It could be the "meh" impression it left was influenced by the fact that I'm simultaneously reading Kingsolver's Flight Behavior, a far more sophisticated, complex, and thematically rich novel that might be classified as "thinking women's fiction." If I have a choice between her and Lampman when it comes to choosing to read a book about dysfunctional Southern domestic fiction, Lampman will probably come in a distant fourth behind Kingsolver, Anne Rivers Siddons, and Pat Conroy.

Well, new lands in literature can't always be refuges of milk and honey. Off to look for another Eden. Will I find it in Kingsley Amis? I've heard of him but never read him and just picked up Lucky Jim.

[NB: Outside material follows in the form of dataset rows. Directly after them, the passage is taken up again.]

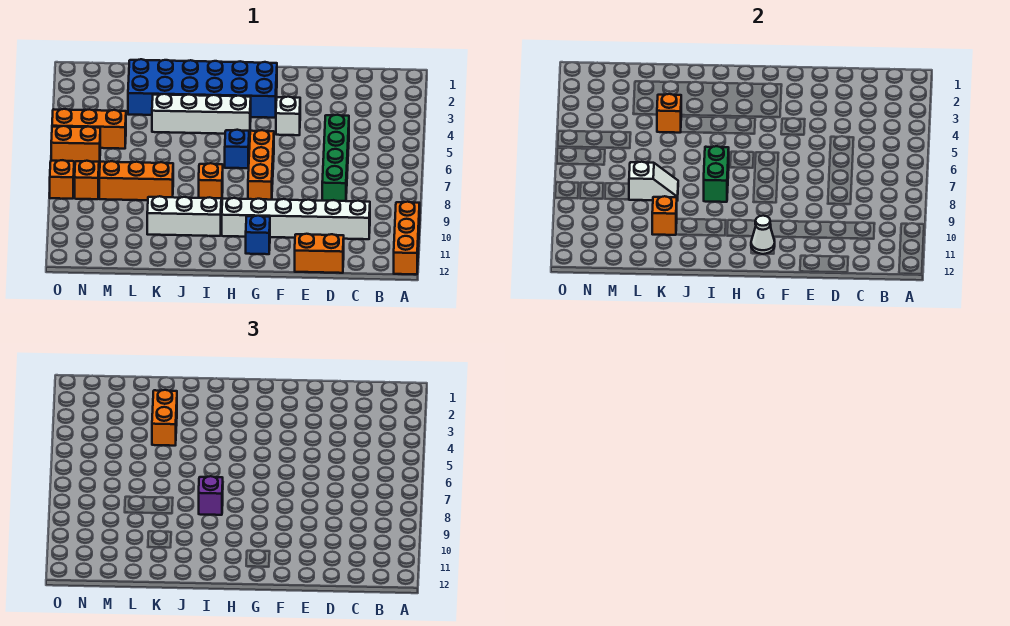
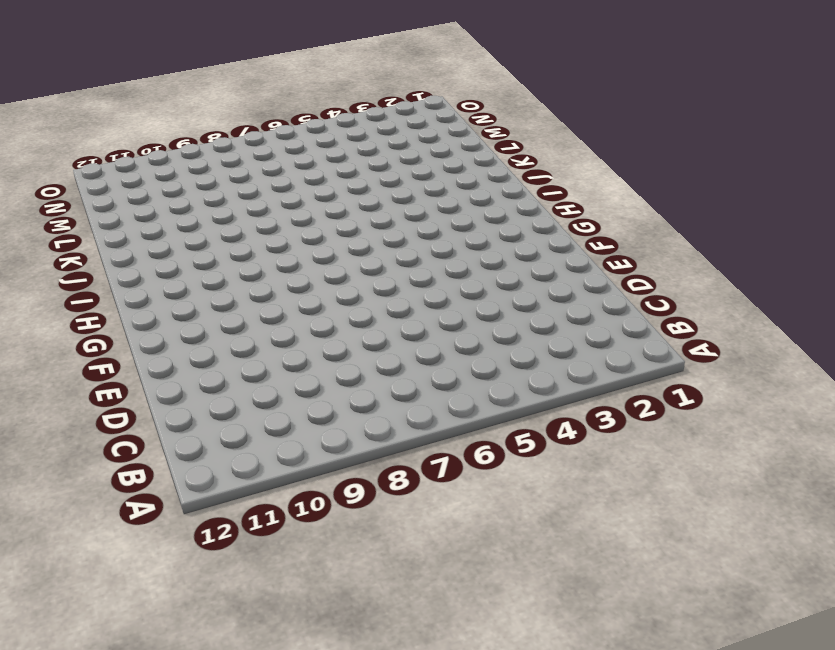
none -> orange brick A10:A12 level 1
none -> white brick C10:H10 level 1
none -> green brick D5:D8 level 1

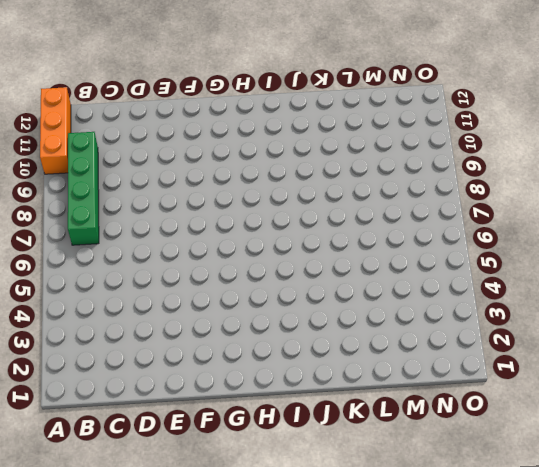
green brick B7:B10 level 1 -> green brick D5:D8 level 1
none -> white brick C10:H10 level 1
none -> orange brick D12:E12 level 1
none -> white brick F4 level 1

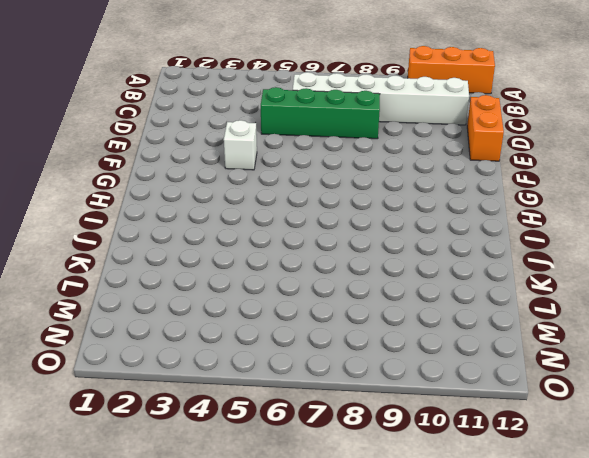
white brick C6:C11 level 1 -> white brick C10:H10 level 1
none -> blue brick G2:L3 level 1
none -> orange brick G6:G8 level 1
none -> blue brick G11 level 1

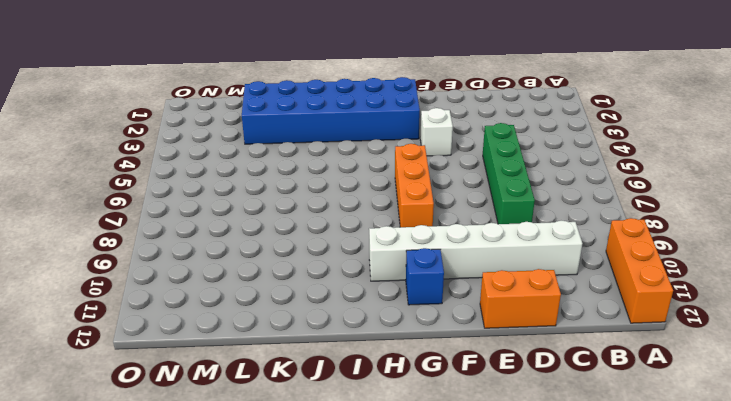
none -> white brick H4:K4 level 1
none -> blue brick H6 level 1
none -> orange brick I8 level 1

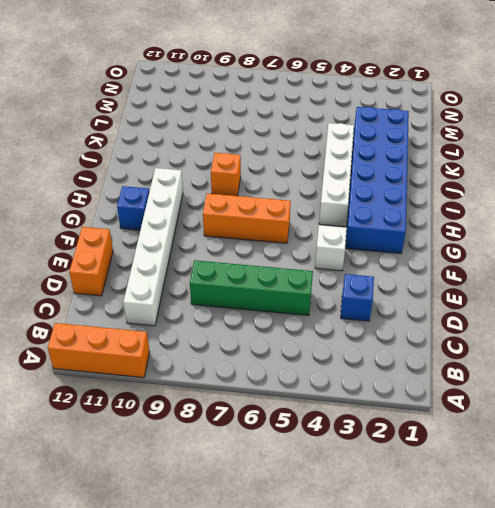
blue brick D3 level 1 -> blue brick H6 level 1
none -> white brick I10:K10 level 1
none -> orange brick K8:M8 level 1
none -> orange brick M5:O5 level 1

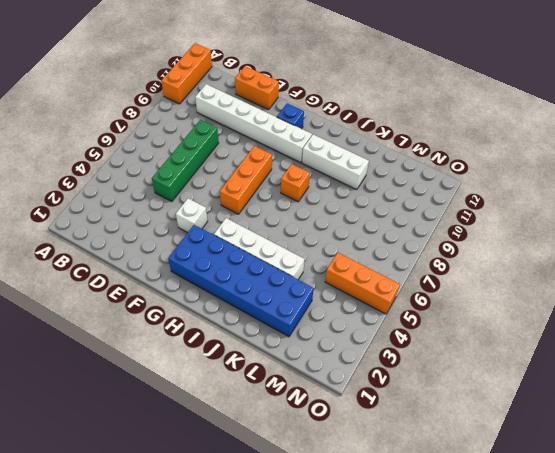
none -> blue brick H6 level 1
none -> orange brick K8:M8 level 1
none -> orange brick N6:O6 level 1

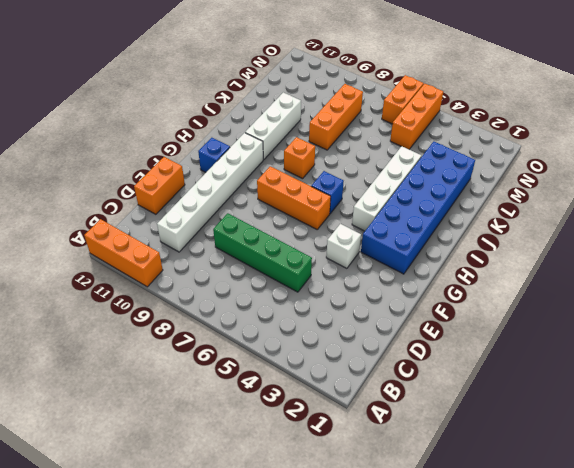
none -> orange brick N8 level 1
none -> orange brick O8 level 1
none -> white cone G11 level 2

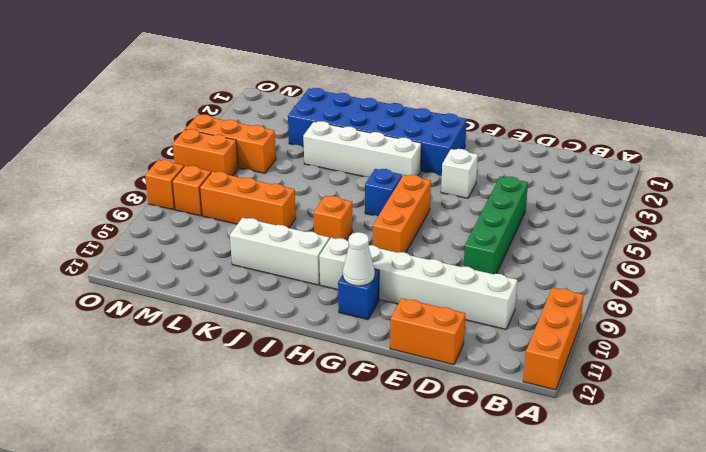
none -> green brick I7:I8 level 2
none -> orange brick K4 level 2
none -> white slope K8:L8 level 2 top L

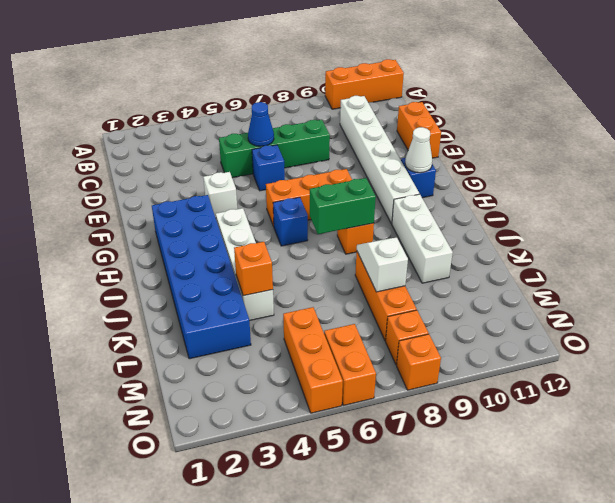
blue cone D6 level 2 -> none
blue brick E6 level 1 -> none
none -> orange brick K10 level 2
none -> purple brick I8 level 3
none -> orange brick K3:K4 level 3

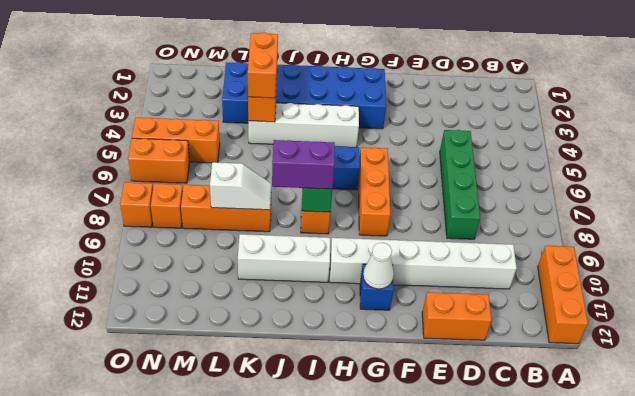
purple brick I8:J8 level 3 -> purple brick I8 level 3
none -> white brick F4 level 1
none -> orange brick K10 level 2

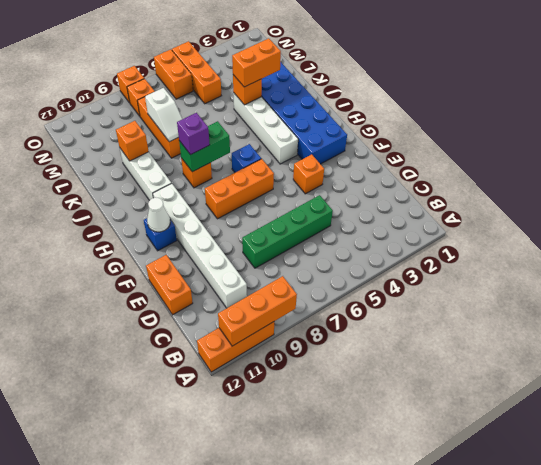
orange brick A9:A11 level 2 -> none
orange brick F4 level 1 -> white brick F4 level 1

How are your voyages into the unknown faring?

10Cecrow
Ago 3, 2016, 1:42 pm

I'm only fifty pages into Rebecca but, wow, Daphne du Maurier has won a new fan. This is so, so much more than what I expected, I don't want to put this down and I'm scanning the rest of what she's done. Jamaica Inn looks like it will be worth pursuing later, the rest appear to run hot/cold. Even if I don't find another by her that I'll love quite so much, I've got a feeling at least this one is going to stick with me.

11Crypto-Willobie
Ago 3, 2016, 2:35 pm

>10 Cecrow: Du Maurier's short stories are also worth a look...

12pgmcc
Ago 3, 2016, 5:35 pm

>10 Cecrow: I have enjoyed Rebecca, My Cousin Rachel, Scapegoat, Jamaica Inn and her collection of short stories entitled, The Doll.

13Meredy
Ago 3, 2016, 10:50 pm

>10 Cecrow:, >12 pgmcc: I liked all four of those novels, too, but definitely don't recommend The House on the Strand. As for short stories, did you know that she was the author of the novelette "The Birds," on which Hitchcock's famous horror movie was based?

14Limelite
Ago 31, 2016, 10:35 pm

I seem to be back after having immersed myself in the Primary races and Rio Olympics to the detriment of my reading life. September looks auspicious for delving into books. To get started, I offer two New-To-Me authors that I am currently reading.

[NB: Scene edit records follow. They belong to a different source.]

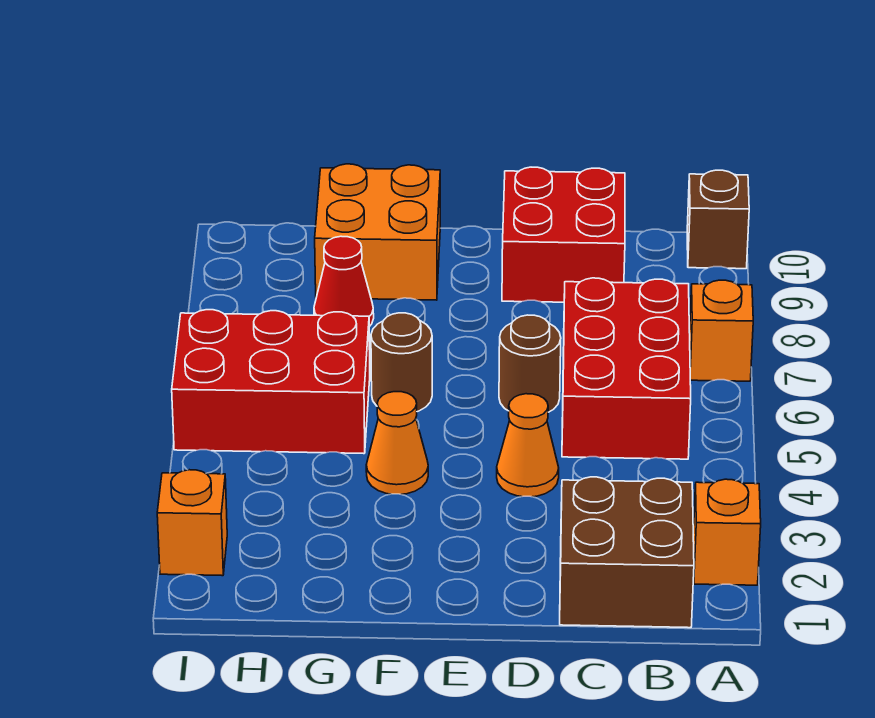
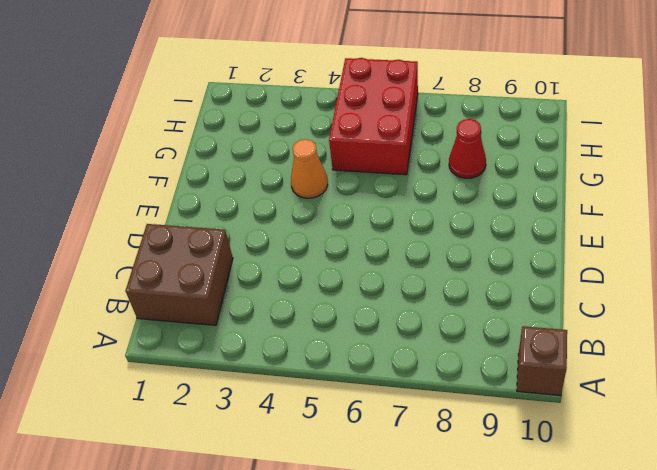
none -> orange brick A2 level 1
none -> orange brick A7 level 1
none -> red brick B5:C7 level 1

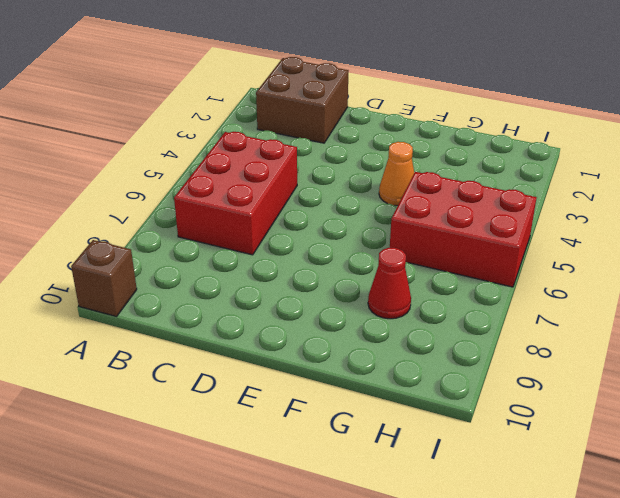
none -> orange brick A2 level 1
none -> orange brick A7 level 1
none -> red brick C9:D10 level 1

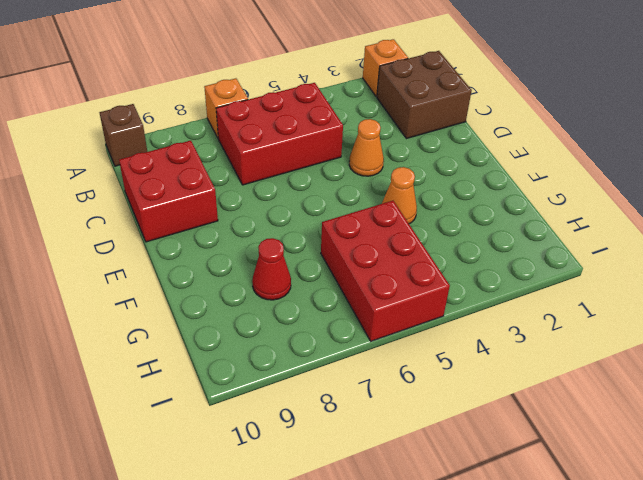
none -> brown round brick D6 level 1
none -> brown round brick F6 level 1
none -> orange brick F9:G10 level 1

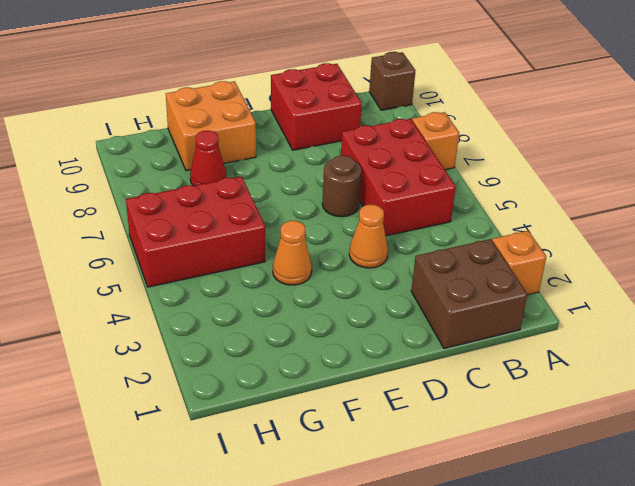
none -> brown round brick F6 level 1
none -> orange brick I2 level 1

1) Dora Heldt -- best selling novelist in her native Germany. She lives in Hamburg, a city I've visited and where some dear friends live, but was born on the "Queen of the North Seas," the Island of Sylt where she has set the novel, Tidal Shift that I began while sitting in a waiting room Monday. I've just been introduced to the major players and already know that Aunt Inge, who has thrown over the traces of her married life, is going to upset everyone in her liberated new life. I'm reading her in translation

2) James Thayer -- is probably well known to many of you but a total stranger to me. I'm reading his latest (?) adventure novel, House of Eight Orchids. Set in the Sino-Japanese War, in Chunking, the novel whose first 3 chapters I've read features kidnapped American brothers, Chinese eunuchs, and a mysterious female of great beauty and somewhat aggressive personality. I don't normally read action/adventure novels, but this one sounded so exotic, I couldn't resist.

Who have you "discovered" these long summer months while I've been away?

15Limelite
Sep 27, 2016, 10:52 pm

What a year for new authors 2016 has turned out to be. Now, I'm not a devotee of thrillers in the school of Jason Bourne. In fact, I try hard to avoid them. But I may be due for a change of heart.

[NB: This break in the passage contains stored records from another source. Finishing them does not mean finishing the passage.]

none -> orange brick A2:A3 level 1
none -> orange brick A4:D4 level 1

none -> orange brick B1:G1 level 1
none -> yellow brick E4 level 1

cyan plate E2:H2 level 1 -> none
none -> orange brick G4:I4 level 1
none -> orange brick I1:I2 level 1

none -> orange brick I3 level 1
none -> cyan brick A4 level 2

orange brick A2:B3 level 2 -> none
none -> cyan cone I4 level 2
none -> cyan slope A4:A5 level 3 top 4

Looks like I'm the only LTer who has People Die: A Novel by Kevin Wignall. It's his debut novel, it's a thriller, and it has sunk its hooks into me. If you like the philosophical bent of John Le Carre's espionage novels and the minimalist writing style of a Hemingway (only better, IMO), then get this book.

I tried a Jo Nesbo but gave it up. Slow paced, and sorry, the characters didn't capture my interest. I like Donna Leon's Venetian detective series -- but her books aren't thrillers in the strictest sense. I'm also an unabashed fan of the Camel Club adventurers, creations of David Baldacci. However I have not yet felt compelled to read any of his other thrillers.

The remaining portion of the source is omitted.